Mal andan las cosas cuando hasta los técnicos del ayuntamiento, encargados de corregir las pruebas de oposiciones de los aspirantes a ordenanza, cometen faltas de ortografía. Ha sucedido en Sevilla, donde dos de los examinados no cabían en sí de consternación después de comprobar cómo todas sus nociones sobre mayúsculas o minúsculas y los modos en que se debe articular una frase se derrumbaban como una catedral de naipes. Que la autoridad siempre ha empleado un lenguaje opaco y cubierto de niebla para dirigirse al profano puede comprobarlo quien lo desee con sólo ojear cualquier boletín de cualquier consejería de la Junta: yo, que por motivos laborales a veces me asomo a la prosa del BOJA, no dejo de sorprenderme de que el castellano pueda ser usado con tal aridez, ni de que una frase pueda imitar de modo tan acabado a un muro de hormigón armado; el estilo es una cosa y cada cual dispone de libertad para mascar papel de lija en vez de saborear la mantequilla, pero en cuestión de faltas de ortografía ya penetramos en un ámbito más cenagoso. Aunque no tenga nada que ver con la Real Academia, no deja de alarmarme que una institución señera como el ayuntamiento, que se supone que cobija, amamanta y aconseja a los ciudadanos, la emprenda de repente a patadas contra la pobre gramática, que, tal y como andan las cosas, se ha convertido en el saco en que todos los boxeadores calientan sus guantes. Si velamos en las escuelas por erradicar esa epidemia que reemplaza bes por uves y exigimos a nuestros jóvenes que se sirvan de un castellano pasteurizado para superar sus exámenes, ¿qué diremos cuando nos señalen a los responsables de la oficina municipal en busca del agravio comparativo? Me parece a mí que, de los delitos y faltas que pueden cometerse, las de ortografía son las únicas que no dispensa ninguna inmunidad diplomática.
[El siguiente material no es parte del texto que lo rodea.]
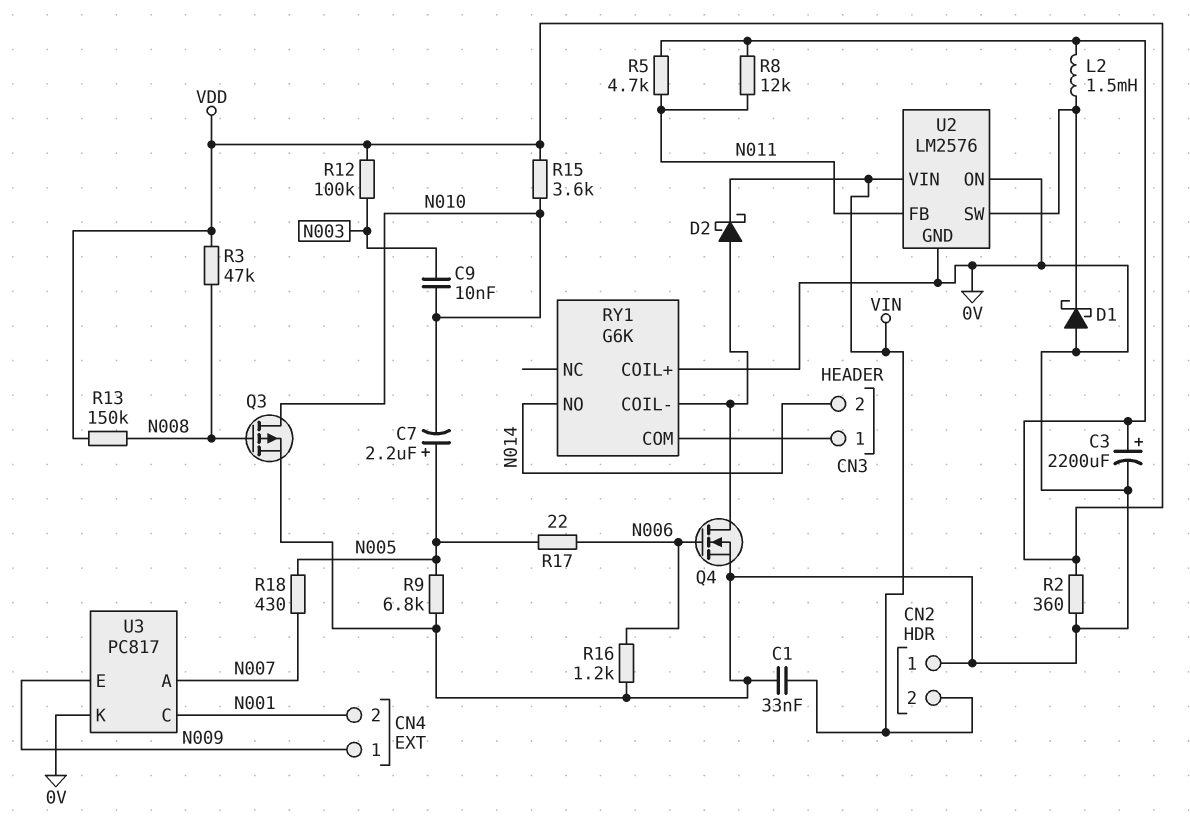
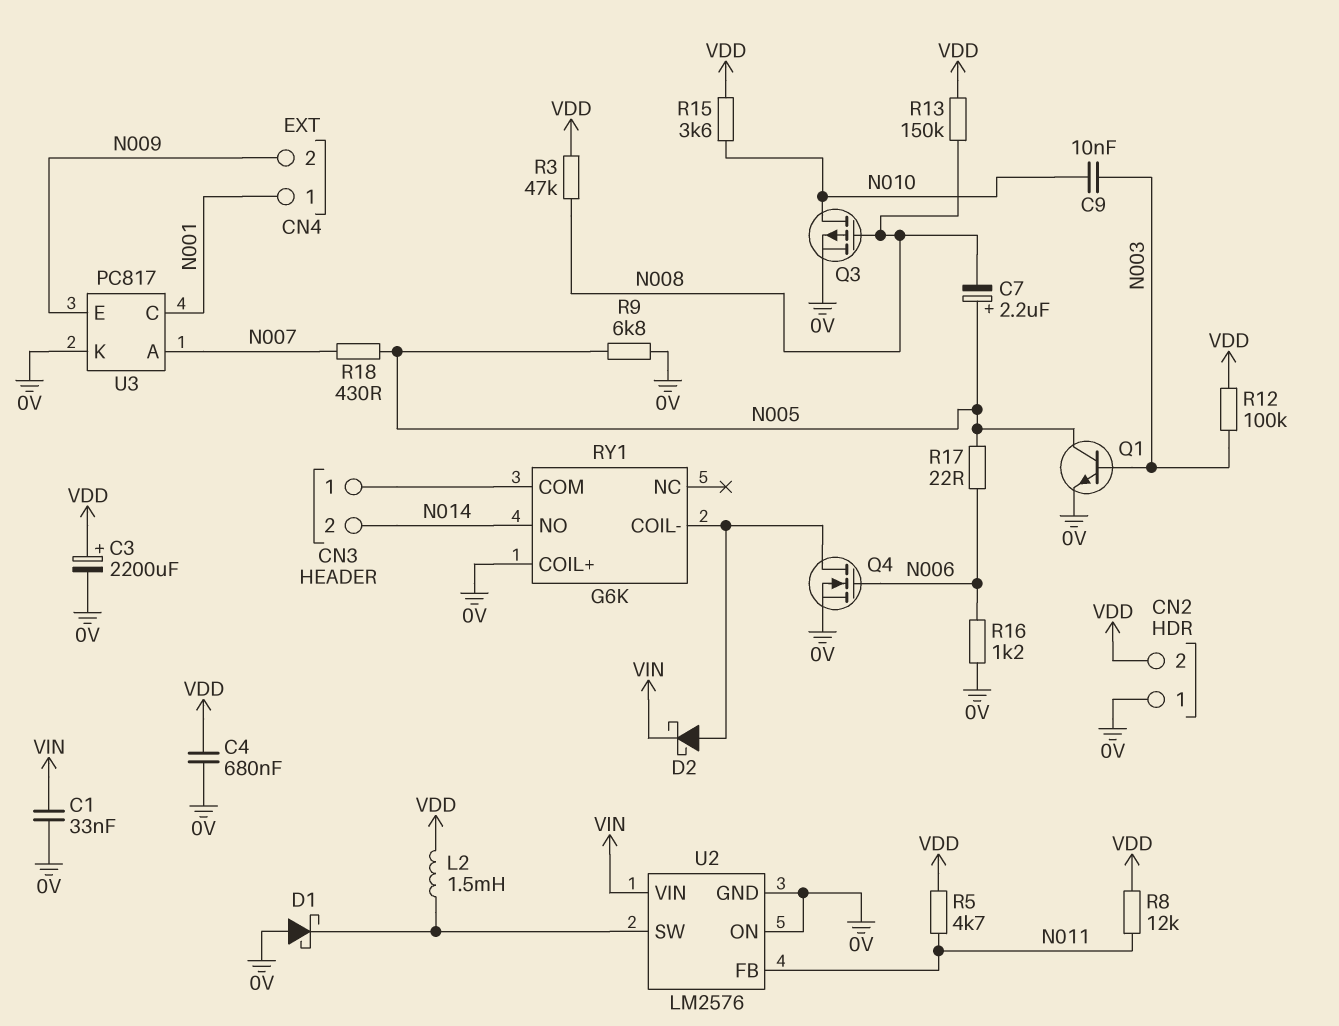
C4: none -> 680nF (0V, VDD)
C7: 2.2uF (plus N005, minus N010) -> 2.2uF (plus N005, minus N008)
CN2 pin 2: VIN -> VDD
CN4 pin 1: N009 -> N001
CN4 pin 2: N001 -> N009
Q1: none -> NPN (B N003, C N005, E 0V)
R2: 360 (0V, VDD) -> none

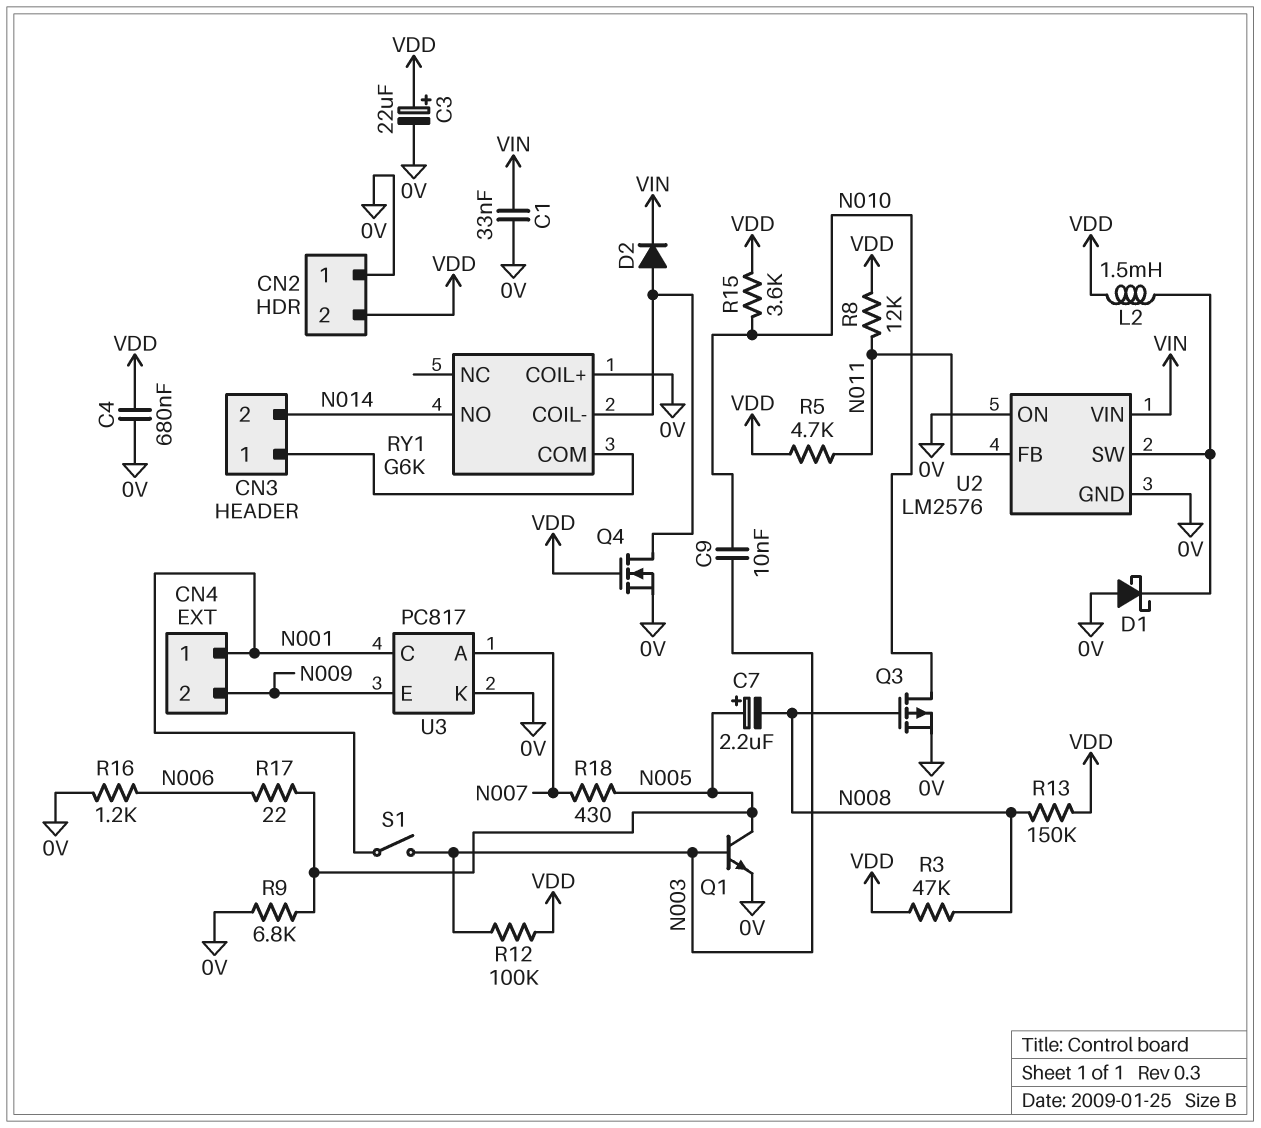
C3: 2200uF (plus VDD, minus 0V) -> 22uF (plus VDD, minus 0V)
D2: schottky (A RY1/COIL-, K VIN) -> diode (A RY1/COIL-, K VIN)
Q4: NMOS (G N006, D RY1/COIL-, S 0V) -> NMOS (G VDD, D RY1/COIL-, S 0V)
S1: none -> switch (N001, N003)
Recuerdo que hace unos años se puso de moda comparar las leyes gramaticales con las del tribunal y al maestro que corrige el cuaderno del alumno con el policía que desenfunda su porra en las manifestaciones. Incluso un premio Nobel, nada menos que el insigne Gabo García Márquez, circuló por algún programa cultural proclamando que la ortografía despertaba en sus dedos una olímpica indiferencia y que él escribía a la buena de Dios, sin obedecer la dictadura de ningún profesor de universidad, y que dejaba a su corrector, persona cuyo fuerte debía de ser sin duda la paciencia, la tarea de enmendar desmanes. Actitud que casa bien con el talante liberal del escritor colombiano y que puede leerse como todo un desafío contra el orden establecido en estos tiempos de conformismo, pero que a mí no deja de resultarme una irresponsabilidad. Que el surrealismo me perdone, pero no encuentro ni útil ni revolucionario mover el caballo sobre el tablero como si se tratara de un alfil, silbar a quien nos pregunta por la dirección de una calle o reírse a mandíbula batiente en el funeral de un amigo: son actos que, simplemente, vulneran el pacto tácito de reciprocidad que existe entre nosotros y el prójimo y que nos permite compartir la misma acera y los mismos sueños. Al fin y al cabo, la ortografía está ahí para ayudarnos a sacar partido de una herramienta, el lenguaje, que nos facilita entendernos con el vecino de al lado y dedicar palabras de amor a la novia, y sin la cual en muchas ocasiones nos quedaríamos a oscuras a la hora de cumplir una orden o atender a un deseo ajeno. De algún modo, ese adolescente con tendencias anarquistas que maldice la posición de la hache en ciertas palabras y que la amputaría sin piedad si estuviera en su mano debe aprender que la convivencia entre seres humanos pasa por el acatamiento de ciertas reglas convencionales, que todos podemos aspirar a una vida mejor si respetamos las normas de juego en vez de decidir mover los peones según sugiera el capricho del momento: aprender hoy que corazón se escribe con tilde es aceptar mañana que el coche se detiene ante el disco en rojo y que antes de replicar a un interlocutor hay que permitirle concluir sus frases. A su modo, y que también los ayuntamientos se apliquen el cuento, una uve perdida resulta inmoral: la maldad, decía Sócrates, sólo es otro nombre de la ignorancia.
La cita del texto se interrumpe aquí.